Stopwatch

I'm trying to program a stopwatch using 2 buttons - the first button starts/stops the stopwatch and the second button resets it to zero. I want to use two pin change interrupts for the two buttons, use timer interrupts for the time. I need help sketching out a basic skeleton of the what the coding should look like as far as setting up my counters, registers etc. This is my introduction to programming in C as well.

Why use interrupts for this rather simple task?

How would I go about this?

Newandlearning:
How would I go about this?

You code can be:

/*
 * Created by ArduinoGetStarted.com
 *
 * This example code is in the public domain
 *
 * Tutorial page: https://arduinogetstarted.com/tutorials/arduino-button-library
 *
 * This example:
 *   + uses debounce for multiple buttons.
 *   + reads state of multiple buttons
 *   + detects the pressed and released events of multiple buttons
 */

#include <ezButton.h>

ezButton button1(6);  // create Button object that attach to pin 6;
ezButton button2(7);  // create Button object that attach to pin 7;

int stopWatchState = 0;
unsigned long stopWatchStartTime = 0;
unsigned long stopWatchTime = 0;

void setup() {
  Serial.begin(9600);
  button1.setDebounceTime(50); // set debounce time to 50 milliseconds
  button2.setDebounceTime(50); // set debounce time to 50 milliseconds
}

void loop() {
  button1.loop(); // MUST call the loop() function first
  button2.loop(); // MUST call the loop() function first

  if(button1.isPressed()) {
    Serial.println("The button 1 is pressed");
    if(stopWatchState == 0) {// is stopped
      stopWatchStartTime = millis();
  stopWatchState = 1; // it is starting
 } else {
  stopWatchState = 0; // stop it
 }
  }


  if(button2.isPressed()) {
    Serial.println("The button 2 is pressed");
 stopWatchTime = 0;
 stopWatchStartTime = millis();
 stopWatchState = 1; // it is starting
  }

  if(stopWatchState == 1) {
    stopWatchTime += (millis() - stopWatchStartTime;
 Serial.print("stopWatchTime: ");
 Serial.println(stopWatchTime);
  }
}

Above code print stopWatchTime to Serial Monitor.
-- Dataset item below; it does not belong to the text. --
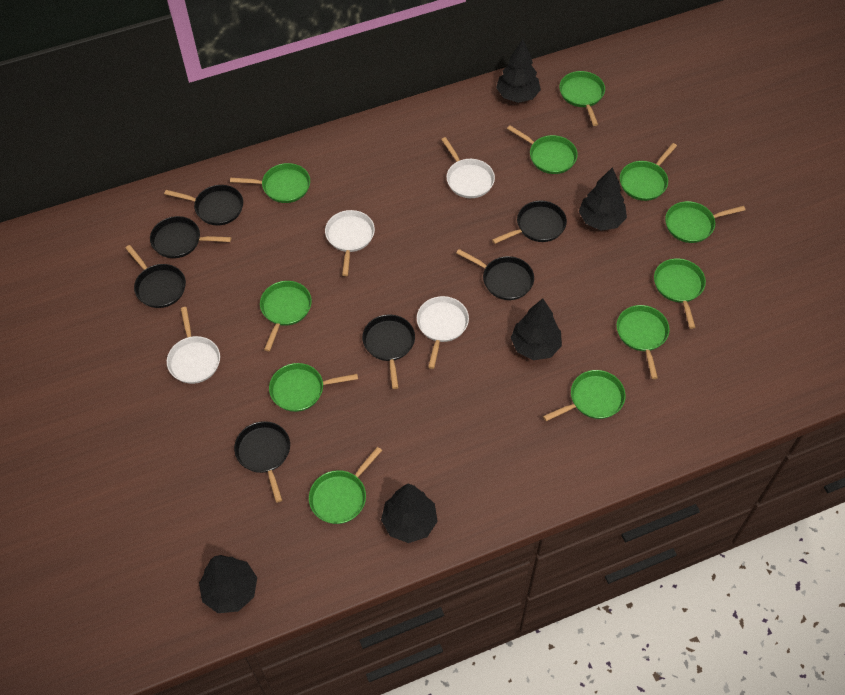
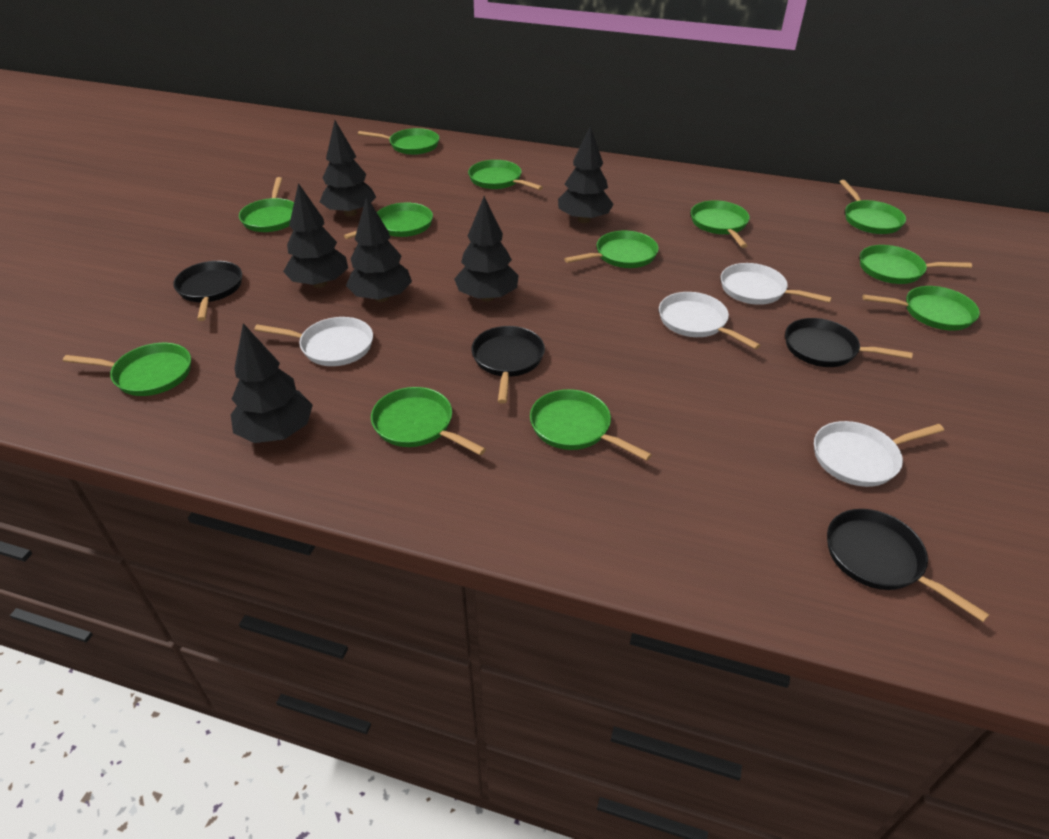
black pan: 7 -> 4
black tree: 5 -> 6
green pan: 11 -> 12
You can modify it to print stopWatchTime on LCD 16x2. See LCD 16x2 tutorial

Note that the above code use ezButton library, which supports debounce and detecting the pressed event.

If you are not familiar with button and may ask why needs to debounce, see this post https://forum.arduino.cc/index.php?topic=643756.0

As a beginner, it is incredibly unlikely that interrupts will be useful to you.

A common “newbie” misunderstanding is that an interrupt is a mechanism for altering the flow of a program - to execute an alternate function. Nothing could be further from the truth! :astonished:

An interrupt is a mechanism for performing an action which can be executed in “no time at all” with an urgency that it must be performed immediately or else data - information - will be lost or some harm will occur. It then returns to the main task without disturbing that task in any way though the main task may well check at the appropriate point for a “flag” set by the interrupt.

Now these criteria are in a microprocessor time scale - microseconds. This must not be confused with a human time scale of tens or hundreds of milliseconds or indeed, a couple of seconds. A switch operation is in this latter category and a mechanical operation perhaps several milliseconds; the period of a 6000 RPM shaft rotation is ten milliseconds.

Unless it is a very complex procedure, you would expect the loop() to cycle many times per millisecond. If it does not, there is most likely an error in code planning; while the delay() function is provided for testing purposes, its action goes strictly against effective programming methods. The loop() will be successively testing a number of contingencies as to whether each requires action, only one of which may be whether a particular timing criteria has expired. Unless an action must be executed in the order of microseconds, it will be handled in the loop().

So what sort of actions do require such immediate attention? Well, generally those which result from the computer hardware itself, such as high speed transfer of data in UARTs(, USARTs) or disk controllers.

An alternate use of interrupts, for context switching in RTOSs, is rarely relevant to this category of microprocessors as it is more efficient to write cooperative code as described above.